What you need to know:

  • That same stark lesson is being argued by the great majority of teachers who returned to classroom learning in early June, and who are deeply unhappy with plans for further re-opening amid repeated outbreaks in schools.

Zindzi Mandela, youngest daughter of former South African President Nelson Mandela and anti-apartheid activist Winnie Madikizela-Mandela, tested positive for Covid-19 the day she died.

This fact, widely known informally but initially not confirmed, was made public by the Mandela family as the Covid storm engulfing the country threatened to close schools again – perhaps for the rest of the academic year.

The confirmation that she tested positive on the last day of her life came in spite of the Mandela family’s aversion to discussing their members’ health in public, a practice which arose in the final years of Madiba’s life when there was much speculation over his health.

Ms Mandela, who was the country's Ambassador to Denmark, died in a Johannesburg hospital in the early hours of Monday morning, aged 59.

“Simply by virtue that there was a positive test, we are therefore obligated to function and work within the framework of the existing regulations related to such cases,” her son Zondwa Mandela said.

She will be buried on Friday.

Her death has brought home to even the most reluctant South Africans the necessity of taking the pandemic seriously and that no-one, regardless of their station and status, is immune from its worst effects.

That same stark lesson is being argued by the great majority of teachers who returned to classroom learning in early June, and who are deeply unhappy with plans for further re-opening amid repeated outbreaks in schools.

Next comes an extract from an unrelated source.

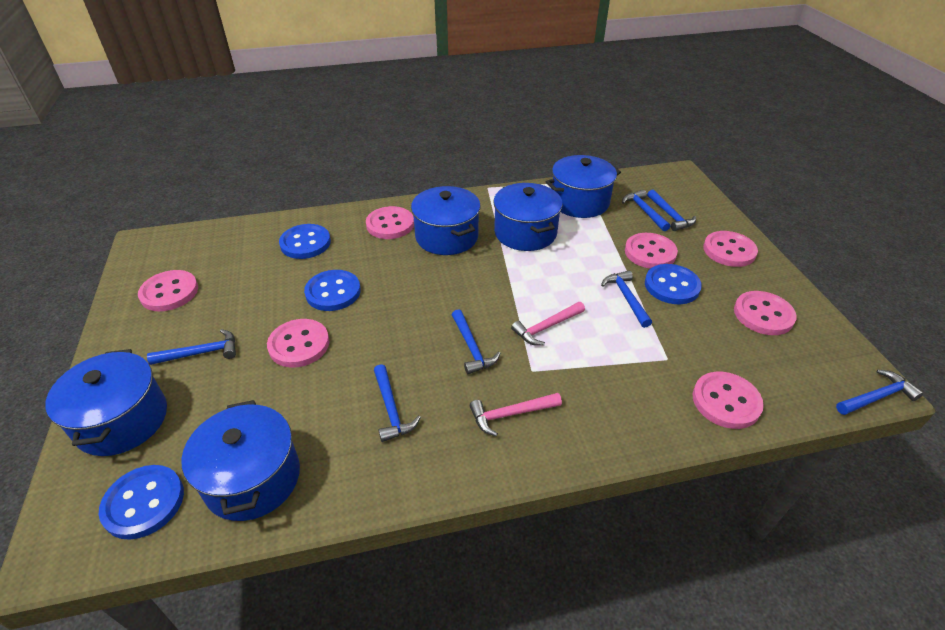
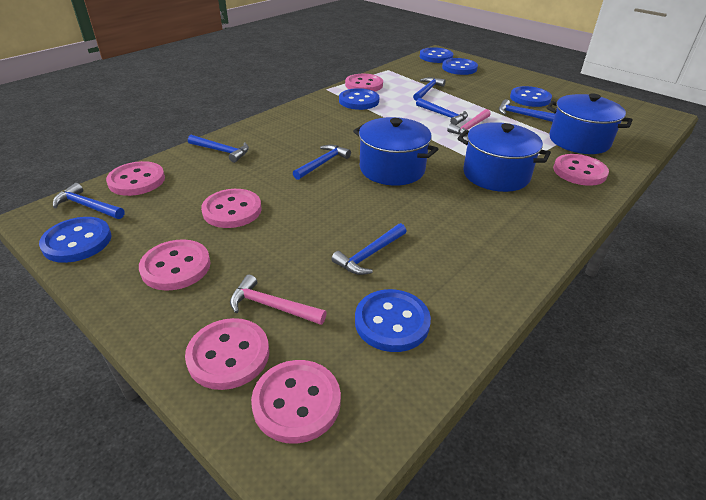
blue button: 4 -> 6
blue pot: 5 -> 3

The task force appointed by President Cyril Ramaphosa to deal with the pandemic has admitted that there have been hundreds of incidents among SA’s 26,000 schools but insists that these were “only a small percentage” and that, in many cases, schools were re-opened after a few days and deep cleansing.
But teachers and many parents are still not happy.

The ruling African National Congress (ANC) party’s union ally, the SA Democratic Teacher’s Union (SADTU), has previously said that it would pull all its members from classes if re-opening proved unsafe.